My first foray into Thug Kitchen was page 97, Pumpkin Chili. To organize myself, I used the camera on my phone to capture the ingredients. Leaving myself lots of time and going to a Trader Joe in Berkeley less congested than the tiny jammed TJ on Lakeshore in Oakland, I could consult the picture of listed ingredients as I searched out garlic, a kind of onion but smaller that you have to mince yourself. I skipped the jalapenos as I don’t really know what they look like. I forgot the *$@$#%@#! cumin, which was a required ingredient. And because pumpkin puree is seasonal, I settled for pumpkin soup, planning to add it without additional broth or water. Once I began to make the recipe, careful not to skip a #^$%#@^-ing step, I saw I was short on chili powder and had to substitute chipotle chili. I realized this made me a total *$@#$!@$, but so be it.
To shorten a long string of expletives, I succeeded in creating a Pumpkin Chili to be proud of, and it was a cause of mutual rejoicing when I texted my vegan son with the good news. He was proud of me, texting back: “Keep up the good work, holmes, and be sure to post to Facebook.” What the $@%!, I don’t plan to do that.
Foxie rug rolls in our new small space.
Where have I been these last three months? In a muddle of moving. In early February I see I posted about going to a lecture at East Bay Meditation Center. Rereading that blog, I also see that I was not wholehearted about it. Indeed, being less than wholehearted hovered over almost everything associated with moving to a studio apartment in senior independent living.
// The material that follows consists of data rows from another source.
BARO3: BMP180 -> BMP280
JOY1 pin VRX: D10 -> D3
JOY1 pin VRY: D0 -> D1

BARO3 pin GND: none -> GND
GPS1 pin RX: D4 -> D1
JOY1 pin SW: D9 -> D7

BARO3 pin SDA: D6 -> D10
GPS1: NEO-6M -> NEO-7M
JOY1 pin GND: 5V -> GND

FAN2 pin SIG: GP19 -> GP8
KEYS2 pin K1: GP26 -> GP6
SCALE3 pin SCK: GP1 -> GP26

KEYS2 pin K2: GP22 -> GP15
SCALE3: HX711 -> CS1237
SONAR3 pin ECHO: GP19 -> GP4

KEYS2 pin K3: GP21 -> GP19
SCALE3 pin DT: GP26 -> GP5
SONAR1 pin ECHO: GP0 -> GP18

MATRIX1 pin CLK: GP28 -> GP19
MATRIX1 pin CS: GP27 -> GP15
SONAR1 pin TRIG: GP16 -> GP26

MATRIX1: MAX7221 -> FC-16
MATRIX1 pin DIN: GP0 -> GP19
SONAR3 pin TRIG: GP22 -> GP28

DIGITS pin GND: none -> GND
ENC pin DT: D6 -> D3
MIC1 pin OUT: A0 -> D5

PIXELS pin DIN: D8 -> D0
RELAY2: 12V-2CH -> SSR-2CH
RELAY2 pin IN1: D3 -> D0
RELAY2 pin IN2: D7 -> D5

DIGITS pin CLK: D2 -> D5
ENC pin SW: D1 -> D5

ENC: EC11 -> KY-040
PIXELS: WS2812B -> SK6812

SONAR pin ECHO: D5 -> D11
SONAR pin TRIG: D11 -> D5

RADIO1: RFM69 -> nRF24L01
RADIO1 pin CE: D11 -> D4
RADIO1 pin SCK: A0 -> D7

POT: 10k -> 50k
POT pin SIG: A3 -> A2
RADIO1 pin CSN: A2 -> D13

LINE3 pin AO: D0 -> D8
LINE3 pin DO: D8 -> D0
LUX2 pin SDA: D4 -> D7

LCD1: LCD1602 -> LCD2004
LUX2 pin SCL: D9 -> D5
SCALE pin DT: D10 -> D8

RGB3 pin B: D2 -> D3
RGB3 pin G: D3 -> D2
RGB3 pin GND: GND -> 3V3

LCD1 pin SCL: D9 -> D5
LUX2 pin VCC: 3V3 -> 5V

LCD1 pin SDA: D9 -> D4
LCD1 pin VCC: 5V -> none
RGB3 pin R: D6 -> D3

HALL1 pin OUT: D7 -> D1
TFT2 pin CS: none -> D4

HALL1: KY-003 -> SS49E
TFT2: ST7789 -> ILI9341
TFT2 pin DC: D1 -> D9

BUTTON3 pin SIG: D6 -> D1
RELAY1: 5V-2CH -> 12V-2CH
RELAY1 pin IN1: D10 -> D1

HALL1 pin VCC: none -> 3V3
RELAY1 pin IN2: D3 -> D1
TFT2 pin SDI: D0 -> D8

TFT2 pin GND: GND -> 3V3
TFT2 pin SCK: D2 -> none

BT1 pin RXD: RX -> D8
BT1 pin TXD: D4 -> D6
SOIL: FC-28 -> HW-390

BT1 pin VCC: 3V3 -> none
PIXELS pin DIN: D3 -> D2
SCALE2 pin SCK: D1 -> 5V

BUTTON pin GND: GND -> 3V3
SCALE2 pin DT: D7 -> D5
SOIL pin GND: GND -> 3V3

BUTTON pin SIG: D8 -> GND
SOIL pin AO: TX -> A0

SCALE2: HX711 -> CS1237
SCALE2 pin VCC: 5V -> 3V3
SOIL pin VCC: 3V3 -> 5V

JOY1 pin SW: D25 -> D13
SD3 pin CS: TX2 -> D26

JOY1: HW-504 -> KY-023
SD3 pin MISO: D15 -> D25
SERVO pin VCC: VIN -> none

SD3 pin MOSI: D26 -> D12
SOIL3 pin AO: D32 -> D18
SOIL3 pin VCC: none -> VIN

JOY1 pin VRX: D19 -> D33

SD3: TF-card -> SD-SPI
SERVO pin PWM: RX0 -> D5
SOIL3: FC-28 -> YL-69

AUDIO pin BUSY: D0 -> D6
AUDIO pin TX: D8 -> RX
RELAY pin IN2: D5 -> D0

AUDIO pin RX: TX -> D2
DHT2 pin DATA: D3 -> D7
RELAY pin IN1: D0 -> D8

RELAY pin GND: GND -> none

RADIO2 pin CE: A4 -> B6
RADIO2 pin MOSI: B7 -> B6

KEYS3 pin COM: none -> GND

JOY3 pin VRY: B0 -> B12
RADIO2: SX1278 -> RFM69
It didn’t take long to realize it was too soon to succumb to old(er) age. I was beginning to feel even more depleted than when I felt at odds with noise and grime and made the move in the first place.
So once again I set about moving, not back to San Francisco, but a few blocks uptown. (Uptown is a term that gets a big play in Oakland.) Not knowing the East Bay at all, I only know there are a lot of Kaiser Permanentes in the vicinity and a very big Pandora building less than two blocks from here. Happily, Lake Merritt is but one city block from this location, so Foxie and I still have the option of visiting the birds.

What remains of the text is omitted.